How Our In-Laws Ruined Our Wedding

Carolanne Marano's delightful comedy about a disastrous wedding night features a sparkling acting ensemble under the deft direction of Jackie Apodaca. Marano plays Meg, the stricken bride, whose wedding night with husband Mike (Jonathan Drahos, Marano's real-life husband) is ruined by a string of interruptions—from a swooning bellboy (Art Cardoza) to both sets of parents and the best man (Dave Bushnell).
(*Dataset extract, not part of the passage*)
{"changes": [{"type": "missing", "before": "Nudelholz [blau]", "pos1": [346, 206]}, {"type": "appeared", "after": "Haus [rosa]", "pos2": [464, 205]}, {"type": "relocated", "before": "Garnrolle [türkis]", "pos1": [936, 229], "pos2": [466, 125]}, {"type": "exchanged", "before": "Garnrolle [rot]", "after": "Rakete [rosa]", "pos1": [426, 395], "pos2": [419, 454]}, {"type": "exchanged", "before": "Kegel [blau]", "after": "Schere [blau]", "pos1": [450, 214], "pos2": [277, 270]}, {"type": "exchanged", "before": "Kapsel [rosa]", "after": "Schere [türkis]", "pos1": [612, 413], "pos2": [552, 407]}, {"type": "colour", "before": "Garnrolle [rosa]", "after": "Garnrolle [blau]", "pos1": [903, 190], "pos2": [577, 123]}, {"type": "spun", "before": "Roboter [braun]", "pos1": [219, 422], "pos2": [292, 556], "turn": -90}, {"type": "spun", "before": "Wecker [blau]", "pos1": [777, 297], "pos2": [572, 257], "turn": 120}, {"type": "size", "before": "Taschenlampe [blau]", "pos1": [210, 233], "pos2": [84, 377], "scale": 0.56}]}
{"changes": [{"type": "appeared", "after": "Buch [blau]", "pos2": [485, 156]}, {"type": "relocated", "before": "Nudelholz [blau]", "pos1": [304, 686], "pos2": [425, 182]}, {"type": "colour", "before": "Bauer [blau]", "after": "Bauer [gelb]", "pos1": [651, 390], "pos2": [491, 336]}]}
This result is pure culture clash, as street Italian American meets rural WASP. Meg's parents, Barbara (Robin Krieger) and Lou (Steve Ryan), are a battling urban pair, and they like it that way. Barbara sprinkles her New York Italian with Yiddishisms, while Lou complains incessantly about how much everything is costing and what a bum his daughter is marrying. Meanwhile, Mike's doting mother Joanne (Willow Hale) floats around the honeymoon suite like Scarlett O'Hara, while his father Chuck (Jack Kissell) sullenly nurses a bourbon in the corner. As the two families escalate the battle of the in-laws, the tipsy best man Scotty provides a running series of foot-in-mouth observations on marriage, family, and life.

This is a classic door-slamming farce, pushing all the buttons of disappointed expectations, plot twists, and happy endings. However, it is engaging and entertaining, thanks largely to terrific performances by the two leads and great supporting work by the entire cast. Marano is delightful as the frustrated bride, and Drahos is marvelous, with the insouciant charm of a modern-day Cary Grant. When the two share the stage, the piece is at its most hilarious.

Ryan is excellent as the griping father-in-law, especially when quizzing his son-in-law, the struggling actor, about the audition process. Bushnell is wickedly funny as the drunken best man, and Hale and Krieger are perfectly poisonous as the mothers-in-law. Kissell and Cardoza round out the cast with effective performances as the long-suffering husband and romantic bellboy. While this play doesn't have a lot new to say about marriage and family, it is an entertaining theatrical diversion.